Le jeudi 22 octobre 1998


Une sacrée droite
Pierre Foglia, La Presse

Commençons par un cliché une arène de boxe. Pour évoquer la scène politique on ne fait pas plus cliché. Dans le coin droit, Jean Charest. Dans le coin gauche Lucien Bonchard.

Vous ne riez pas ? Dans le coin gauche Bouchard : ça ne vous fait pas un peu rire ? Gauche-Bouchard ? Non ? Bon.

Essayons autrement. Dans le coin droit Jean Charest. ET AUSSI dans le coin droit, Lucien Bouchard. Dans le coin gauche ? Le Québec. Le peuple. Les pauvres, un million et demi de personnes. Les étudiants. Les malades. Les enfants. Vingt pour cent des enfants de la province sont indigents. Les femmes chefs de famille. Les chômeurs. Un peu tout le monde.

Vous aviez raison de ne pas rire. Que ce soit Charest ou Lulu qui gagne, vous allez en manger toute une !

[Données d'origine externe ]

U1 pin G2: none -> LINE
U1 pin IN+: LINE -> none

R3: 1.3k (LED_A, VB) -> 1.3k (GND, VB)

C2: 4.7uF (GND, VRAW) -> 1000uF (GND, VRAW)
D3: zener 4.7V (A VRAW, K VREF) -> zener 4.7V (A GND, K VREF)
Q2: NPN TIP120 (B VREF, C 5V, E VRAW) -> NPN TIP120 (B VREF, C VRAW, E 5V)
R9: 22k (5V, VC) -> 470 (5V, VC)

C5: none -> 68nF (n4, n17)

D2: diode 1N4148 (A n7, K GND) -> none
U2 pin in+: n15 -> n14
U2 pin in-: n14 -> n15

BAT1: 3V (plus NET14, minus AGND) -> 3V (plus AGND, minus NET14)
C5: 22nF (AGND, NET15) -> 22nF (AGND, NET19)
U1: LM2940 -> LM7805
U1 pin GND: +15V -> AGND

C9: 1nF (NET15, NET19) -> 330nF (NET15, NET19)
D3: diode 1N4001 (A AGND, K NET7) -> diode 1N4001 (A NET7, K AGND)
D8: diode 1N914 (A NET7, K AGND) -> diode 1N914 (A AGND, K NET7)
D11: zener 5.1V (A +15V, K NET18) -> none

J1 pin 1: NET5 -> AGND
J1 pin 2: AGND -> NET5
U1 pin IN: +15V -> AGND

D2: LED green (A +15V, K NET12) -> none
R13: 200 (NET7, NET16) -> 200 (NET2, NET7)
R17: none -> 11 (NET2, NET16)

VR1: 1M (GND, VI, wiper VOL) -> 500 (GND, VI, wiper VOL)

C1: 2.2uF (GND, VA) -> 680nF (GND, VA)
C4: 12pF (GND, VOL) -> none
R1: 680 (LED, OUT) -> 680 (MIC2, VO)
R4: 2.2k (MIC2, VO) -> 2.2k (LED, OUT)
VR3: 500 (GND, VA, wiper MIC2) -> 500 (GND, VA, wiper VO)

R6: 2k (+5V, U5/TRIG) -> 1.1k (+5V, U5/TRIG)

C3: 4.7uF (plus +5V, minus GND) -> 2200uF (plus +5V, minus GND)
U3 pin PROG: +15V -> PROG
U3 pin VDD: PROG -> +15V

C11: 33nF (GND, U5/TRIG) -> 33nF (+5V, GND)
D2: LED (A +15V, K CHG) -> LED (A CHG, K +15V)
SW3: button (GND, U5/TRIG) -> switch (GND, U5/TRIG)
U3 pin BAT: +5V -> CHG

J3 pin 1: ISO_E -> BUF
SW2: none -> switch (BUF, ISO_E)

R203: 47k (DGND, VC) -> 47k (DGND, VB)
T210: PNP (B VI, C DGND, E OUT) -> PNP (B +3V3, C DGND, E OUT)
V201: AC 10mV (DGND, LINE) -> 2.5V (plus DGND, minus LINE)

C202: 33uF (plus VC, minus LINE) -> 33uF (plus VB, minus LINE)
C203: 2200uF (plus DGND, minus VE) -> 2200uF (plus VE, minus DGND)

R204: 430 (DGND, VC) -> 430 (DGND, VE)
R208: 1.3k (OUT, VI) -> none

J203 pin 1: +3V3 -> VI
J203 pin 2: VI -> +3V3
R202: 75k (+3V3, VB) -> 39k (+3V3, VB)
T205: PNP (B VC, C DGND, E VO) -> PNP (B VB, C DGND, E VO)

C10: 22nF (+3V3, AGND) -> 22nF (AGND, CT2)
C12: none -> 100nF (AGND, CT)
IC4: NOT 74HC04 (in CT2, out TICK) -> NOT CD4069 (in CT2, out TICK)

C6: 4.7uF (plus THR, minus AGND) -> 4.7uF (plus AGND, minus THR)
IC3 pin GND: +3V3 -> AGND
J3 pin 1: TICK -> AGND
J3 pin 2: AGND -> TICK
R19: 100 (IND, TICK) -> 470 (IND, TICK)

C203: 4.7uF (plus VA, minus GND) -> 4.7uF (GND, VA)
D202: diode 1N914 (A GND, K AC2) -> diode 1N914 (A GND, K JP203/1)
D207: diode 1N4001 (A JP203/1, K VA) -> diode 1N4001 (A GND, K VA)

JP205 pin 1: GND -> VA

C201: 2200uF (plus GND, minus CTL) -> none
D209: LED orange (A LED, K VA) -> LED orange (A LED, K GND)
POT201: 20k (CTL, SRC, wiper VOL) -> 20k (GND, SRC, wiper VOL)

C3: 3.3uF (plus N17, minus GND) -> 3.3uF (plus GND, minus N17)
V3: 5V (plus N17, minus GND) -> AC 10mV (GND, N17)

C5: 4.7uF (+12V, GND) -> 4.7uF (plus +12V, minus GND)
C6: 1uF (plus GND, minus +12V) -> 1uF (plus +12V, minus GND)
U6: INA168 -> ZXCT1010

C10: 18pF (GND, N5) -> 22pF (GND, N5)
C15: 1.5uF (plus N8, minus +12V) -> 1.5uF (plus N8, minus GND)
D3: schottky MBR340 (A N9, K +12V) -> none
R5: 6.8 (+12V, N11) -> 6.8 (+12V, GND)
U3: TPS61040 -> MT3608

M. Charest, le plus jeune des deux, ne cache pas qu'il veut nous planter au nom de la modernité. Ah ! la modernité. Il y a un superbe exemple de modernité économique à la une de La Presse d'hier : Le Canadien National annonce le licenciement de 3000 employés ( 500 à Montréal ) d'ici l'an prochain, afin de maintenir, ( les majuscules sont de moi ), afin DE MAINTENIR SES PROFITS PENDANT UNE PÉRIODE DIFFICILE.

Toute la modernité dont se réclame M. Charest tient dans cette petite phrase.

Comment atteint-on la modernité ? De deux façons, nous apprend M. Charest. En créant une dynamique favorable à l'entreprise privée. Et en créant des jobs.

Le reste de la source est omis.